Let $\mu$ be a centered Gaussian measure on a separable Banach space $\mathscr{U}$. The construction of the Cameron-Martin Hilbert space $H_\mu \subset \mathscr{U}$ typically goes as follows: Let $C_\mu: \mathscr{U}^* \to \mathscr{U}$ be defined by $$ C_\mu(\ell) = \int u \ell(u) \mu(du).$$ This is well-defined for $\ell \in \mathcal{U}^*$ since $\int_\mathscr{U} \|u\|^2 \mu(du) < \infty$ by the Fernique theorem. Moreover, there is a natural embedding $\mathscr{U}^* \subseteq L^2(\mu)$. Let $R_\mu$ denote the closure of $\mathscr{U}^*$ in $L^2(\mu)$. Then $R_\mu$ is a Hilbert space with respect to the usual inner product. The Cameron-Martin Hilbert space $\mathcal{H}_\mu$ is then defined as $C_\mu(R_\mu)$ and endowed with the inner product $$ \langle h_1, h_2 \rangle_\mu = \langle C_\mu \ell_1, C_\mu \ell_2 \rangle_\mu := \langle \ell_1, \ell_2 \rangle_{L^2(\mu)}. $$
Question: One can show that for any $h \in \mathcal{H}_\mu$ there holds $$\|h\|_{\mu} = \text{sup}_{\|\ell\|_{L^2(\mu)}\le 1} |\ell(h)|.$$ How does one show that $h \in \mathscr{U}$ is in the Cameron-Martin space if and only if the previous supremum is finite?

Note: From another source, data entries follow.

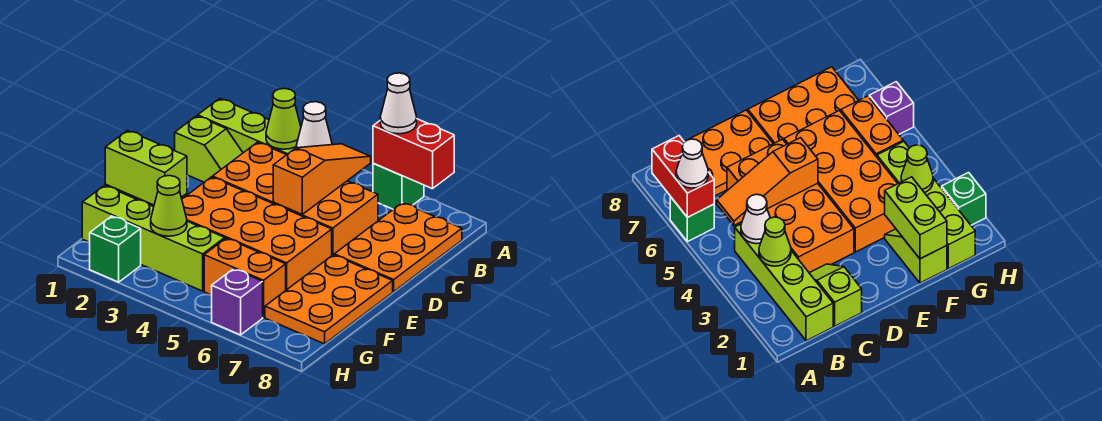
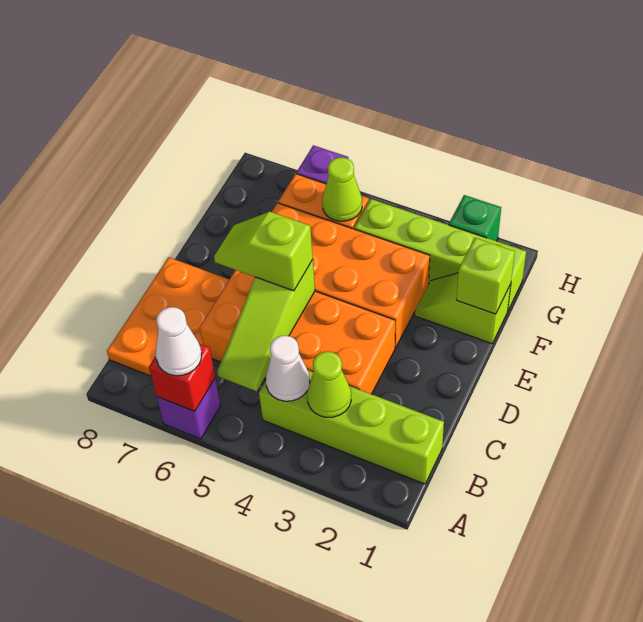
green brick A6 level 1 -> purple brick A6 level 1
red brick A6:A7 level 2 -> red brick A6 level 2
orange slope B5:D5 level 2 top D -> lime slope B5:D5 level 2 top D
lime slope C1:C2 level 1 top 1 -> lime slope D5:D6 level 3 top 5
orange plate E7:G8 level 1 -> none
lime brick F1:F2 level 2 -> lime brick F1 level 2
lime cone G3 level 2 -> lime cone G5 level 2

First, let's note that for all $\ell, k \in \mathscr{U}^*$, we have the identity $$\ell(C_\mu(k)) = \ell\left(\int u k(u)\,\mu(du)\right) = \int \ell(u) k(u) \,\mu(du) = \langle \ell, k \rangle_{L^2(\mu)}$$ and so by continuity and density the same identity holds for all $\ell \in \mathscr{U}^*$ and $k \in R_\mu$.
Suppose the supremum is finite. This means the map $\ell \mapsto \ell(h)$ is a bounded linear functional on $\mathscr{U}^*$ equipped with the $L^2(\mu)$ inner product. It thus extends to a bounded linear functional on the Hilbert space $R_\mu$, which by Riesz representation can be identified with some $k \in R_\mu$. This means in particular that $\langle \ell, k \rangle_{L^2(\mu)} = \ell(h)$ for all $\ell \in \mathscr{U}^*$. By the note above, we also have $\ell(C_\mu(k)) = \langle \ell, k \rangle_{L^2(\mu)}$ for all $\ell \in \mathscr{U}^*$. By the Hahn-Banach theorem, we conclude that $h = C_\mu(k)$ and so $h \in \mathcal{H}_\mu$.